I hope you enjoyed our month of cycling this September, where we hopped on our bikes, ventured outdoors (perhaps) and took a look at some training plans to build fitness specifically for longer and faster rides. To close out the month, I’d like to highlight some tips from readers about how to transition from casual rider to cycling enthusiast.
Scruffy has a tip for buying a good used bike:
Getting a used bike can present a great deal, since bicycle tech hasn’t changed much in the past 20 years. However, if you don’t know much about bikes, find someone who does and can go shopping with you to make sure the bike works well and fits you well.
mostlyempath suggests classes:
If you’re concerned about cycling in an urban environment, my local bicycle association had classes on “biking in the city”. Check your local area to see if there’s someone offering a class. I found it to be immensely valuable when I was getting started and it helped me be more confident on the road.

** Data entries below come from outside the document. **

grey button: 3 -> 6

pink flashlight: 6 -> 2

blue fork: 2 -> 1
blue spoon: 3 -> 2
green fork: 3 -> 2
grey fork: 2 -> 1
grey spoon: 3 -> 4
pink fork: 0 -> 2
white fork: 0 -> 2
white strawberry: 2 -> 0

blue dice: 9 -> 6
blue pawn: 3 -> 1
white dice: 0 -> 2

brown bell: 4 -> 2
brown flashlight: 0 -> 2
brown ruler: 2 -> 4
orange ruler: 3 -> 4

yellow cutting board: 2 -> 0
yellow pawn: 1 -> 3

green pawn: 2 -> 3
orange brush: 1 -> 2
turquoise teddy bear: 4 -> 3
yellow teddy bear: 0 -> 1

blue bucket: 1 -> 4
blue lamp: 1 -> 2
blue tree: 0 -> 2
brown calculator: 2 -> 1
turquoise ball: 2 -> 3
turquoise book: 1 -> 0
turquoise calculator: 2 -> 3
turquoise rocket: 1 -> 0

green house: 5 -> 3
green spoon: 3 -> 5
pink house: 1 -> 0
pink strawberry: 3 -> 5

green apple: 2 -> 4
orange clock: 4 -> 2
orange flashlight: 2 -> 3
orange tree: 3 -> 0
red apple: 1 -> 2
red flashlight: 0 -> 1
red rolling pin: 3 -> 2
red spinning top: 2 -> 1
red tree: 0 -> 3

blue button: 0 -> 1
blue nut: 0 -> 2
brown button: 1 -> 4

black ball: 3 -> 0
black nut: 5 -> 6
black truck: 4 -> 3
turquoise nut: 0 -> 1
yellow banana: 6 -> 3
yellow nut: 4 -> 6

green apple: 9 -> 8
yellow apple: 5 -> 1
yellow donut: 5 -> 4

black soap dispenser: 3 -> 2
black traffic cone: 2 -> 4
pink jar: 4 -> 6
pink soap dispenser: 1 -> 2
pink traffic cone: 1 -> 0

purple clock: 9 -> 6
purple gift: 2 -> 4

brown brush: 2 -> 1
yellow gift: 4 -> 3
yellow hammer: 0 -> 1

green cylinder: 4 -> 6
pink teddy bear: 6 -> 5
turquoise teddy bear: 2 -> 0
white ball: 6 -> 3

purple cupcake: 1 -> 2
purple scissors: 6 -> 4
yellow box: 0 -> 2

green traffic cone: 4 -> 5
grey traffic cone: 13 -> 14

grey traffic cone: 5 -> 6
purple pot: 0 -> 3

Antifaz recommends an upgrade:
Bike shoes help! Who knew? I never did, but now I do. Even casual ones will make a big difference (I’d only recommend the casual ones for city).
Bike shoes are, of course, those shoes that lock into the clipless pedals that you install on your bike to match. (If you’ve done an indoor cycling class and were handed a pair of special shoes, you’ve used these.)
Not ready for the special shoes? You can get a pair of clips for a few bucks, and attach those to your regular pedals. Both options help to hold your feet on the pedals so you can push more efficiently.
Other upgrades recommended by readers: Good headlights and taillights, making sure your bike is properly fitted to you (your bike shop can help if you’re clueless), and a bell so you can be heard at a distance. In the personal care department, Bloomtownrat recommends some antibacterial lubricant:
I would also add that a good chamois creme is critical for the boys. Not fun to talk about, but it’s true.